About the same time my husband was taking a writer's workshop and enjoying the journey of his memoirs. I was intrigued by his stories and wanted to write mine. What, I thought, can I possibly write about? I mused a few days and realized most of the days past had cooking in them. Reflecting, I realized most of the current calendar days have food prep in them. Then the light dawned--our family story was obvious, it was a story of daily food. Food not only sustained our health; it kept us above the crisis barometer.
Flipping from a 1950's Better Homes and Gardens magazine tear-out recipe for pot roast to a stuffed pork loin in a year 2000 classy Junior League cookbook made me realize how far cooking has moved. My grandmother, in the 1940's, still caught a chicken, then rung his neck for her family supper. Today's modern cook has a choice of fresh chicken produce, pre-breaded chicken nuggets or drive-through chicken restaurants for their family. I ask, is this progress?

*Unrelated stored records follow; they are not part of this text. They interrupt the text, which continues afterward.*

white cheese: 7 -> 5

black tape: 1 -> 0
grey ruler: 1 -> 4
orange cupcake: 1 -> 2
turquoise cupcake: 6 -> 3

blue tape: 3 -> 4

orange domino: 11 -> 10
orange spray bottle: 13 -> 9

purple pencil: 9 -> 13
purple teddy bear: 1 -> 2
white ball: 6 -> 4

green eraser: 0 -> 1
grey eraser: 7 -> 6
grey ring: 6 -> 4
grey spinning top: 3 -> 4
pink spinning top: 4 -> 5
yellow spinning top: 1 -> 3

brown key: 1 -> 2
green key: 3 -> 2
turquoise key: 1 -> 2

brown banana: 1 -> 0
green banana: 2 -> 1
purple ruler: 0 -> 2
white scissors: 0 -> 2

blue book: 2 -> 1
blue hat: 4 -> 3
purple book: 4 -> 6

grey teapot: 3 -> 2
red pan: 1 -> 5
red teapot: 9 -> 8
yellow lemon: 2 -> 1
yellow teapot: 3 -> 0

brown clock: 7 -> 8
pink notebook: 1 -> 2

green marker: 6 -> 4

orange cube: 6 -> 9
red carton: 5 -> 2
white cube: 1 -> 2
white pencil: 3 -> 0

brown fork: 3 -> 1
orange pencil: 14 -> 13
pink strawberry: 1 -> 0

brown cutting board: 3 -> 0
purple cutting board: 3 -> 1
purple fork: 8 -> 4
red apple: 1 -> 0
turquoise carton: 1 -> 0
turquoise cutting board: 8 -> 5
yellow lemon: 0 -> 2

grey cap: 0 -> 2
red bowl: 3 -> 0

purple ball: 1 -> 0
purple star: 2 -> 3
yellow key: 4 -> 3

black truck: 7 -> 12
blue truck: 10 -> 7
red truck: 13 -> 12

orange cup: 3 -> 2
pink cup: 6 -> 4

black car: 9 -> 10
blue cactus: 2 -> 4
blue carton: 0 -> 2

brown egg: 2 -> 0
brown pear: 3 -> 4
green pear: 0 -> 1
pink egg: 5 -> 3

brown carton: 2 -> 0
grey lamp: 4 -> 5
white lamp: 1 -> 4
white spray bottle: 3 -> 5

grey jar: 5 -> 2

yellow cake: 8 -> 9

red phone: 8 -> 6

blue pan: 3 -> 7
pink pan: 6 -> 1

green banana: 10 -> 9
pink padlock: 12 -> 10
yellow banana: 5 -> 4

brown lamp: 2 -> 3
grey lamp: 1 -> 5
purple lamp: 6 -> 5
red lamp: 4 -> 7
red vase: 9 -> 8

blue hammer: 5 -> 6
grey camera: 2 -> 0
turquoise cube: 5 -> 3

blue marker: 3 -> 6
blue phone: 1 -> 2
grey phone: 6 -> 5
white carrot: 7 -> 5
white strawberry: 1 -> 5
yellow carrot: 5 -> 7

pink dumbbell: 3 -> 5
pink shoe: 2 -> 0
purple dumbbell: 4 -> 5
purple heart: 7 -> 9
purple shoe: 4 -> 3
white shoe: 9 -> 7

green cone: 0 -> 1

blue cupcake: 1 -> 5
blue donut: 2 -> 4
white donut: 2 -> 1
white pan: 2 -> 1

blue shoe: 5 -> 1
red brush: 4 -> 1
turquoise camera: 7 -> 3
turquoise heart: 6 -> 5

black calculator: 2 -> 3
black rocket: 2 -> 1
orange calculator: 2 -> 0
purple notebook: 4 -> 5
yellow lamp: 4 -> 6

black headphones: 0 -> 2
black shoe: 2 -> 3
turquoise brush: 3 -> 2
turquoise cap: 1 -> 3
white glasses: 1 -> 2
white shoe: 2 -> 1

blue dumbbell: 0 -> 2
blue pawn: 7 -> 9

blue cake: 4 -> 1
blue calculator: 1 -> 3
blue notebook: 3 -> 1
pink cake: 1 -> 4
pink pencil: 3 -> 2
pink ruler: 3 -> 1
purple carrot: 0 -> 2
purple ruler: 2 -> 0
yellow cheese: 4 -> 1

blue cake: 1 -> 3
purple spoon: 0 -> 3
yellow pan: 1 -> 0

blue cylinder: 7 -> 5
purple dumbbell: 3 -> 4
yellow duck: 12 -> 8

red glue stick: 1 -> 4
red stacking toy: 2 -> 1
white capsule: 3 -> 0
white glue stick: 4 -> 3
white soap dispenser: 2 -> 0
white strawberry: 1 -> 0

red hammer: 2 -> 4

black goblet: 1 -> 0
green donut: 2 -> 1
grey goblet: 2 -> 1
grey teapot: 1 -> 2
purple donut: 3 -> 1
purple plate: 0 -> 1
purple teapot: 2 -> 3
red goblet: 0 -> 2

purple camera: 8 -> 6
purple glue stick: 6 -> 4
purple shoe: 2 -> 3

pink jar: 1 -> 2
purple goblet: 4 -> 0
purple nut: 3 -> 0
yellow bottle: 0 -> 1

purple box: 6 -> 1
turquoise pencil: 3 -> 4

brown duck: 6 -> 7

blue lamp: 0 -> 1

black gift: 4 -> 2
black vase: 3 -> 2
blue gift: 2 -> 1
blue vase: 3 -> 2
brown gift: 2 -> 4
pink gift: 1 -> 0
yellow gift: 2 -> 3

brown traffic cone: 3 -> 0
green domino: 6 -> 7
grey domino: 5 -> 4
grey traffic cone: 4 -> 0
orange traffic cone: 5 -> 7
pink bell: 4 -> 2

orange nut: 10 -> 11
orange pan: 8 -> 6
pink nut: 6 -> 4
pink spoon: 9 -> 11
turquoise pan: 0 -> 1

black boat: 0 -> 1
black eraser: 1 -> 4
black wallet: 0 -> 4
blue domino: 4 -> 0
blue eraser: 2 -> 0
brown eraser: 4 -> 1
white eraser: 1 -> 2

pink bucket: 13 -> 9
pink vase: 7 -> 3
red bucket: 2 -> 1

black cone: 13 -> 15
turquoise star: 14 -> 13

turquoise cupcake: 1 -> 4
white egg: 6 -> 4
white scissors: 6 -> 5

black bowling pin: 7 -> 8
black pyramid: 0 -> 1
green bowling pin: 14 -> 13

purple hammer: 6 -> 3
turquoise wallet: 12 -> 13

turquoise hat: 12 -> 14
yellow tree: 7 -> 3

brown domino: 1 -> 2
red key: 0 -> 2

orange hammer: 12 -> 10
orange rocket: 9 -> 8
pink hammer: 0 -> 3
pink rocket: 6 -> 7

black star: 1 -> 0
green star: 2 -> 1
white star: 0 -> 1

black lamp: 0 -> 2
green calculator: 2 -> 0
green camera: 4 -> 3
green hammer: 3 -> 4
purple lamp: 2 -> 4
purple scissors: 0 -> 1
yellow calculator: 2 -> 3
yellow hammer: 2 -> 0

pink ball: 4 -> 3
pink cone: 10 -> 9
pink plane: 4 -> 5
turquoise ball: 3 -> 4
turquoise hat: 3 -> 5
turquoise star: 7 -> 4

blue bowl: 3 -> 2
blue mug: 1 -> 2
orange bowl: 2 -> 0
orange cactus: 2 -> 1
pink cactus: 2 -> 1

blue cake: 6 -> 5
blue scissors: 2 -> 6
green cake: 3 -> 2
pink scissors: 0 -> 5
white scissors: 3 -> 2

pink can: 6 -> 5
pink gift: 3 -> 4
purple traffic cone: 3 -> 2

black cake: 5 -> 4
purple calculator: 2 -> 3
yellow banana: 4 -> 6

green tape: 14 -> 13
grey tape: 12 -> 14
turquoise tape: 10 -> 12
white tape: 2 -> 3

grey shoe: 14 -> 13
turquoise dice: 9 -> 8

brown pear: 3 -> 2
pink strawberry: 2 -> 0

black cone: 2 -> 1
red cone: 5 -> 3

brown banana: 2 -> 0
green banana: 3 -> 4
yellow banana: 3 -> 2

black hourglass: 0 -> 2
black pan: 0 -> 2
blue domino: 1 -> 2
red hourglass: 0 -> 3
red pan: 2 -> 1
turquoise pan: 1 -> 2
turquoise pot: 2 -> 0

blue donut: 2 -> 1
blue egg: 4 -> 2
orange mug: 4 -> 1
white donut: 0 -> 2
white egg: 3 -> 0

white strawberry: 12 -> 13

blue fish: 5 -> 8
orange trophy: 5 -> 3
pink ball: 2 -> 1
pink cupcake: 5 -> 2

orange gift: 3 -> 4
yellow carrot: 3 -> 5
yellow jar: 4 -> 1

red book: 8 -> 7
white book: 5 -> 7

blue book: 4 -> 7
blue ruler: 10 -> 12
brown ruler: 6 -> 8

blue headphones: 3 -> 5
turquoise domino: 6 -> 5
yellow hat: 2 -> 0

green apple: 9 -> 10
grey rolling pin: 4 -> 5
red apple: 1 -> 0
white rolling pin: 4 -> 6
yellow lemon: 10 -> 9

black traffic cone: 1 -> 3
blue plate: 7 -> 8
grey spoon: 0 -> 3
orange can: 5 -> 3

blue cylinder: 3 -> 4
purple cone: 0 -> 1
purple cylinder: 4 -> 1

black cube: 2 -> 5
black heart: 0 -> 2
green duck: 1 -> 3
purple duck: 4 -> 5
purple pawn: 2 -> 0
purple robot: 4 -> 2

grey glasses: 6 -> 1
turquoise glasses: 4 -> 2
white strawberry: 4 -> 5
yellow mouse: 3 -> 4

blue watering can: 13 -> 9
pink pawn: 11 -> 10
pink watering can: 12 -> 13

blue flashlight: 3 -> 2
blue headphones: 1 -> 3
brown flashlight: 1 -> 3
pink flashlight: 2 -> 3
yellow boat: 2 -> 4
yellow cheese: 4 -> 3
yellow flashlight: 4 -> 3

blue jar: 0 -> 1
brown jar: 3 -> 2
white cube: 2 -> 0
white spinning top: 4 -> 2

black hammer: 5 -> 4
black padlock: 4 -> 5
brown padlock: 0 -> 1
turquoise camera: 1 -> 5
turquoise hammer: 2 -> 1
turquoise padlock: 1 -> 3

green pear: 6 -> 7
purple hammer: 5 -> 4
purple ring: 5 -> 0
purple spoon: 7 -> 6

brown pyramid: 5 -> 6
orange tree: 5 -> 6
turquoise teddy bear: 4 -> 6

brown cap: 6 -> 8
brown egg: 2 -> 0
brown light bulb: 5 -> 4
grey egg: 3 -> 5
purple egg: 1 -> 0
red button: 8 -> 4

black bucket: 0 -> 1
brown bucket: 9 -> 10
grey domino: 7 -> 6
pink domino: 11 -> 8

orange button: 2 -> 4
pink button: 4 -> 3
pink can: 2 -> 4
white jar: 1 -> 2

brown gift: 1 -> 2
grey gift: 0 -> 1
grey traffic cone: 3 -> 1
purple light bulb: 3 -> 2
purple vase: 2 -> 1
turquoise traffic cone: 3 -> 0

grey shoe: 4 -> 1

But I digress. More importantly I had fun remembering, reflecting…one recipe after another. Natalie Goldberg, well known writer of the memoir how-to book, Old Friend from Far Away (nataliegoldberg.com or amazon) reminds us again and again, "our story is our story." We are the only one that lived it. The simplicity of our story is simple. Memoir writing pushes those old buttons…it helps you remember. For me, food was the impetus. It was the "remember" for me. Homemade ice cream, soup of every flavor, simple pineapple salad from the elementary years. From recipe to recipe, I soon realized food, for our family, meant family life was functioning. It covered the scratches, it healed the empty spots and celebrated the happy ones. And today, food serves much the same purpose, altho in ways it is totally different--it is Paleo, it is vegetarian or it is a mixture of yesterday and today. But regardless, modern is just a different flavor of yesterday.
Yes, indeed, food spelled Hard Times, Good Times and Great Home Cooking. Check it out on Amazon.com., HARD TIMES, GOOD TIMES AND GREAT HOME COOKING. I suspect you'll relate.
Oh, if you need a recipe from the book to help you remember, try page 192. A perfectly yummy
blueberry pound cake:
1 3/4 cup sugar
1/2 cup butter
4 ounce block of cream cheese
3 large eggs
1 egg white
Beat first three ingredients at medium speed about 5 minutes. Add eggs and egg white, one at a time, beating well after each addition.
3 cups all-purpose flour, divided
2 cups fresh blueberries
1 teaspoon baking powder
1/2 teaspoon baking soda
1/2 teaspoon salt
1 8 ounce lemon yogurt
2 teaspoons vanilla
Lightly spoon flour into a measuring cup. Spoon 2 Tablespoons flour into berries and stir until berries are well coated. Combine remaining flour and dry ingredients with the sugar/egg mixture, alternately with yogurt. Begin and end with flour mixture. Fold in blueberries and vanilla.
Pour cake mixture into well greased 10 inch tube pan. Bake at 350 degrees for 1 hour 10 minutes or until a toothpick inserted in center of cake comes out clean. Cool and remove from tube pan. Serve with mixed berries and topping of vanilla flavored yogurt
First cooked from Cooking Light magazine, 1998.
Enjoy, and happy cooking,
Alice
A favorite scripture: 2 Thessalonians 3:12 Now them that are such we command and exhort by our Lord Jesus Christ, that with quietness they work, and eat their own bread.
A favorite food quote: Charles Schultz: "All you need is love. But a little chocolate now and then doesn't hurt."